西部 三島氏が自決したあと、多くの文学者や思想家たちがその理由を説明しましたね。「ホモであった」とか「サン・セバスチャン信仰にとらわれていた」とか、「お祖母【ばあ】ちゃんの過剰な愛のせいだった」とかいろいろな説が出てきたけれども、僕の目から見れば、みんなまちがっていると思うんです。というのは、それらの説明では、彼がなぜ市谷の自衛隊のバルコニーで決起を呼びかけ日本刀で死ななければならなかったのかということがわからないからです。ホモが理由だというのならば、どこぞのホモ・バーで死んだっていいわけでしょう?
栗本 僕の価値観では、そのほうがカッコいいと思います。
西部 僕の説は簡単なんです。これは先ほどの必然論につながるんですが、三島氏は小さいとはいえ楯の会という軍隊をつくったとき、若者を前にして、「時が至れば俺は死んでみせる」と言った。相手は若者ですから、当時のいろいろな状況もあって、「あなたはいつ死んでみせるんですか」という問いを発しはじめた。そこで「遠からずやってみせるよ」となった。つまり「死んでみせる」と言った己れの言葉の責任をとらなければならなくなって、また、とらざるをえないと思い、あるいはとりたくなり、そして死んだのである、という仮説なんですね。
栗本 狭い世界のなかでの〝流れ〟ということですね。
西部 そうです。ただ、あまりに狭いので、ちょっと納得できない面もあるんですけど。
栗本 狭いけれども、そうだと思います。だとすれば、僕が考えていたほど気の毒ではないということになりますね。ただ僕は、彼自身の意識というものも、やはりあったように思います。つまり、坂本龍馬や西郷隆盛には大きな集団を動かしていける感応力があったわけですが、三島氏は自分にはそれがないことを自覚していたと思うんです。そこにある程度の意志を感じたんですね。孤立を選ばされ、かつその孤立を選んできたという、誰かの「意志」をですね。

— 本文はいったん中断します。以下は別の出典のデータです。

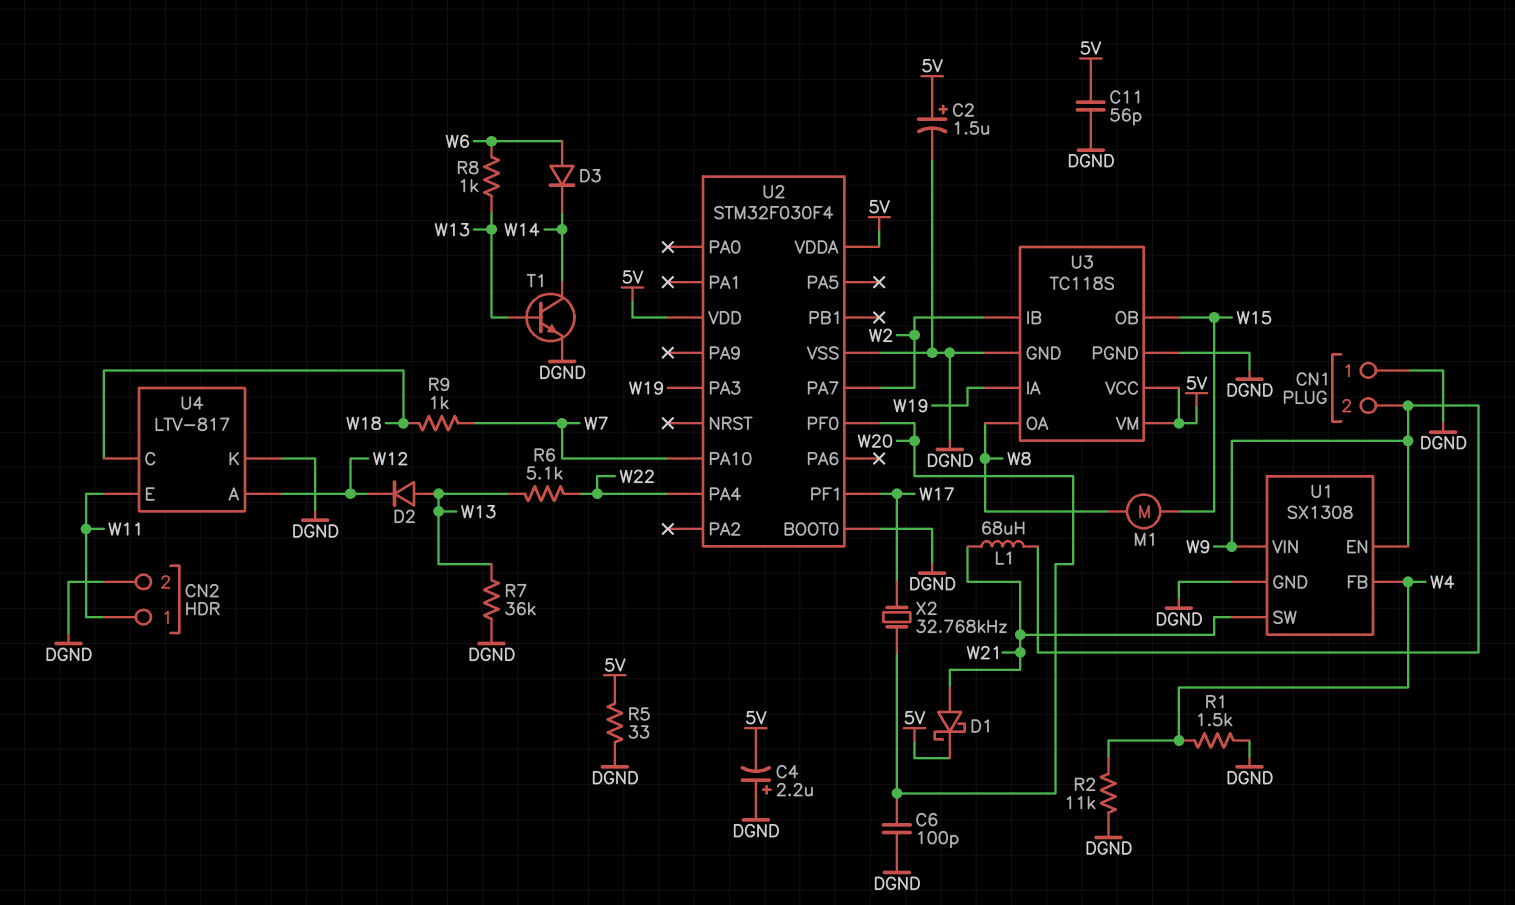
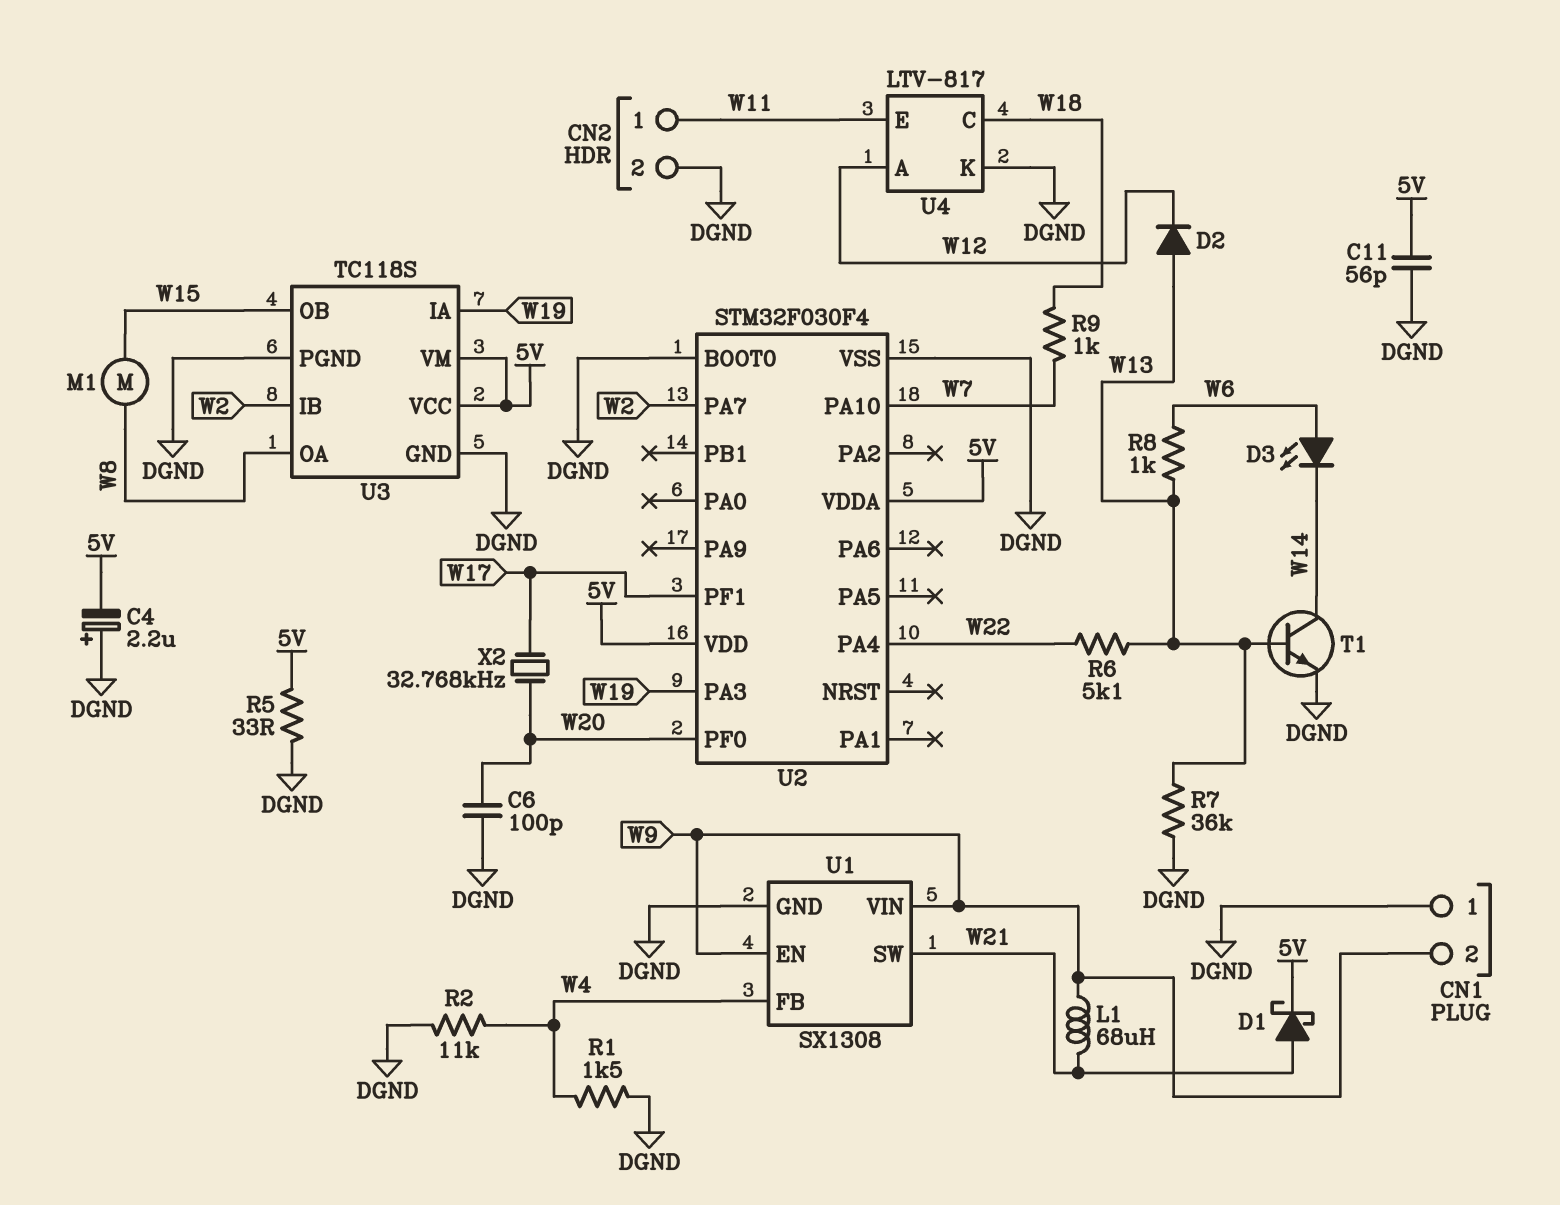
C2: 1.5uF (plus 5V, minus DGND) -> none
D3: diode (A W6, K W14) -> LED (A W6, K W14)

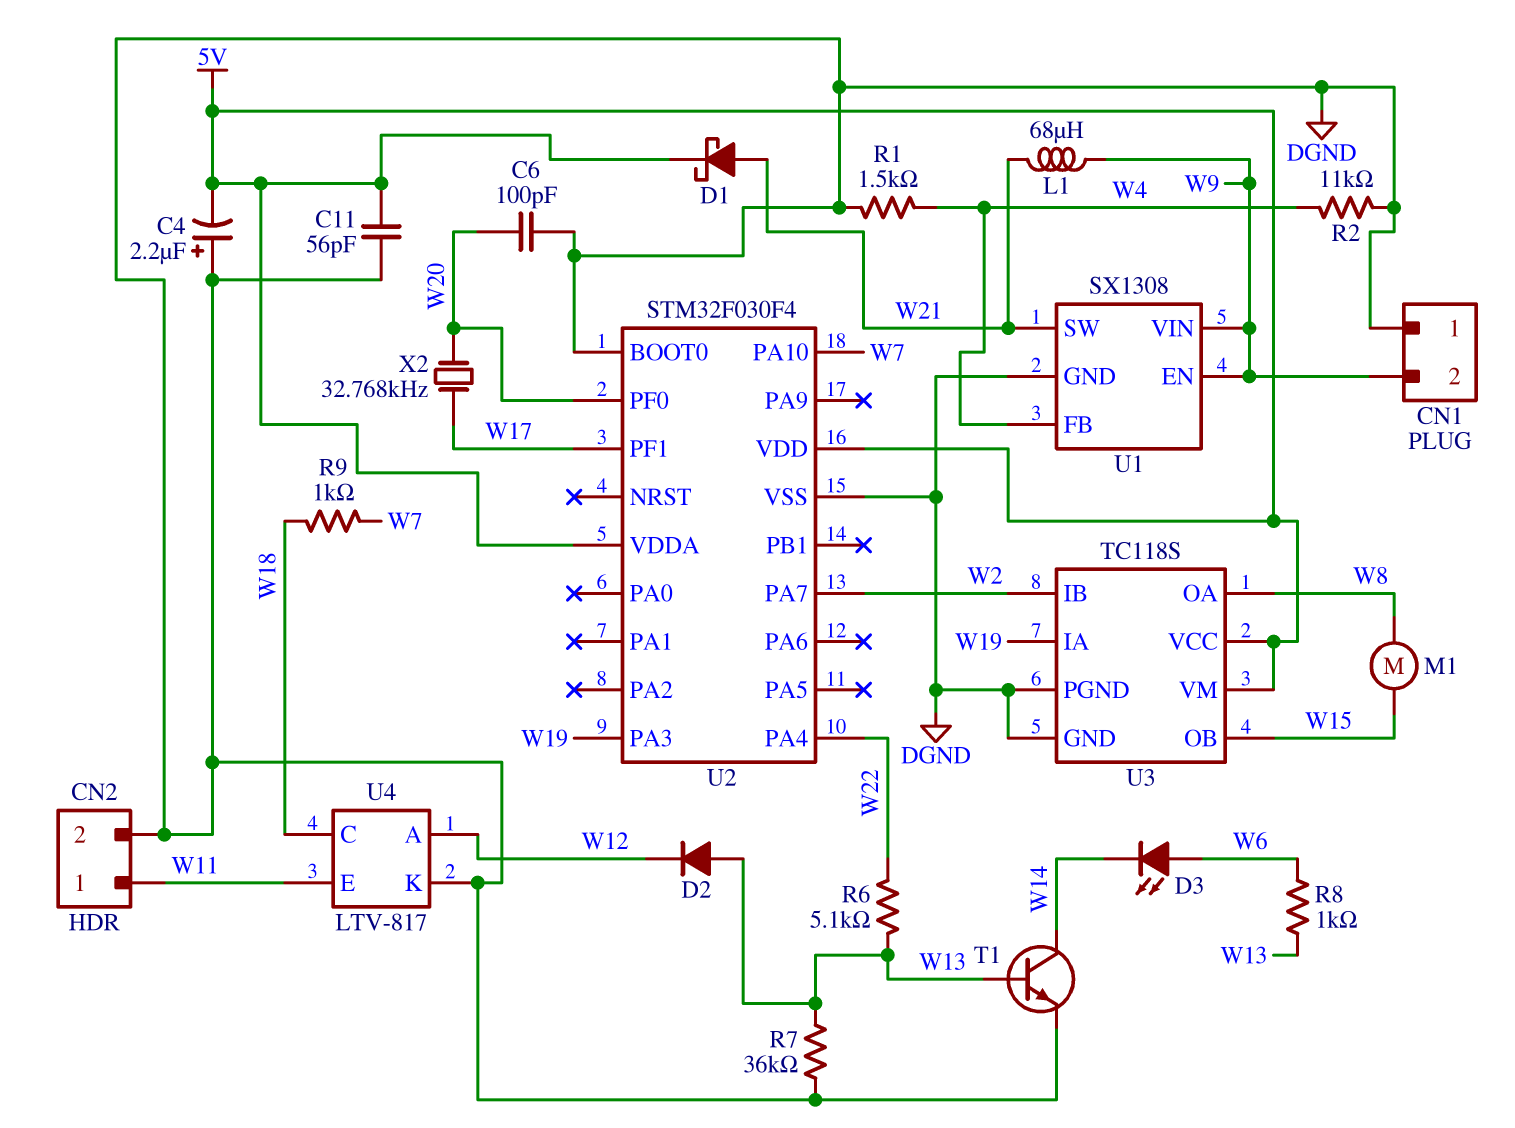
R5: 33 (5V, DGND) -> none

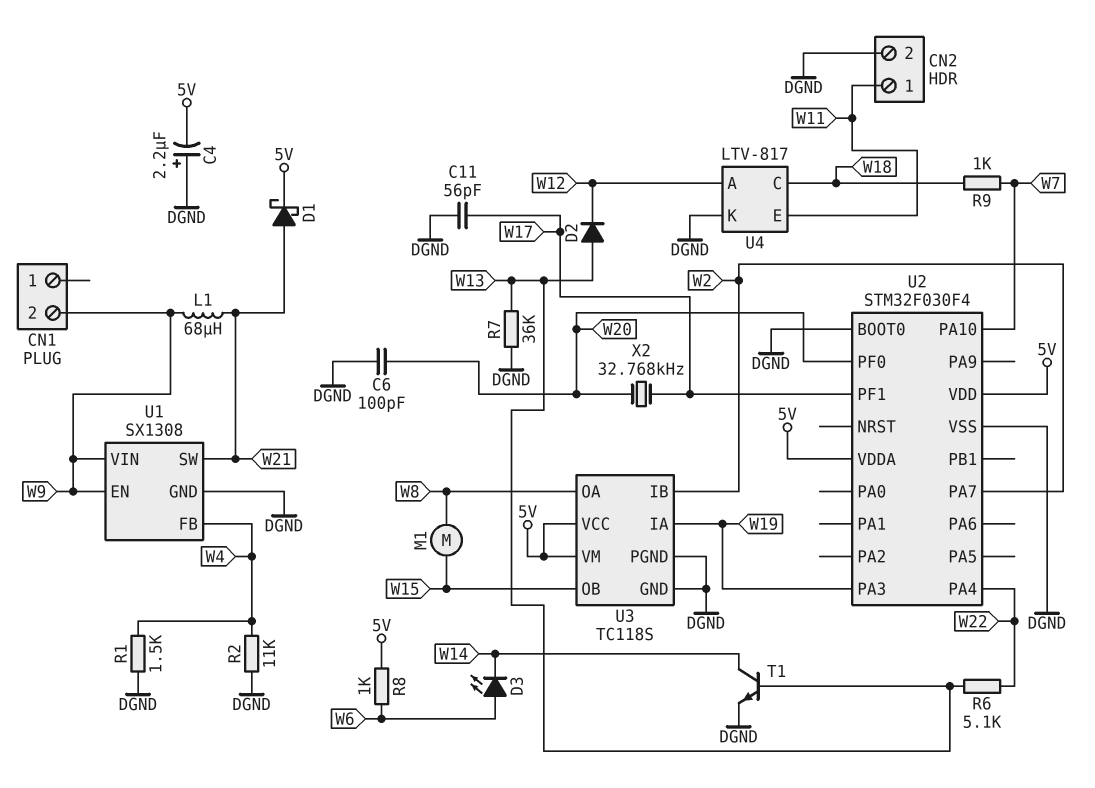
C11: 56pF (5V, DGND) -> 56pF (DGND, W17)
CN1 pin 1: DGND -> none
R8: 1k (W6, W13) -> 1k (5V, W6)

西部 それはあるかもしれませんね。僕は三島由紀夫氏に関する勉強をしたときに、ドナルド・キーン氏などが「三島の『文化防衛論』や『太陽と鉄』などの評論は理解できないし、ましてや自決の一件は理解できない。ただ、三島がそのようにファナティックになったことは理解できなくても、三島文学の美しさは変わらない」というような言い方をしていることに、びっくりしたんです。
栗本 死に関わる行動と作品とが別だなんていうことは、ありえないですよ。
西部 人格と作品とは無縁であるどころか、ほとんど重複しています。『太陽と鉄』などの死の哲学めいたものは、当然、彼の文学作品とオーバーラップしていますし、人格とはさらにオーバーラップしているはずなんです。【以下、略】
西部邁さんはここで、自殺には、「必然の脈絡」がなくてはならないが、三島由紀夫氏の自殺には、それが感じられないと述べている。
と述べている以上は、今回の西部さんの自殺には、「必然の脈絡」があったと考えるべきだろう。はたして、それは何だったのだろうか。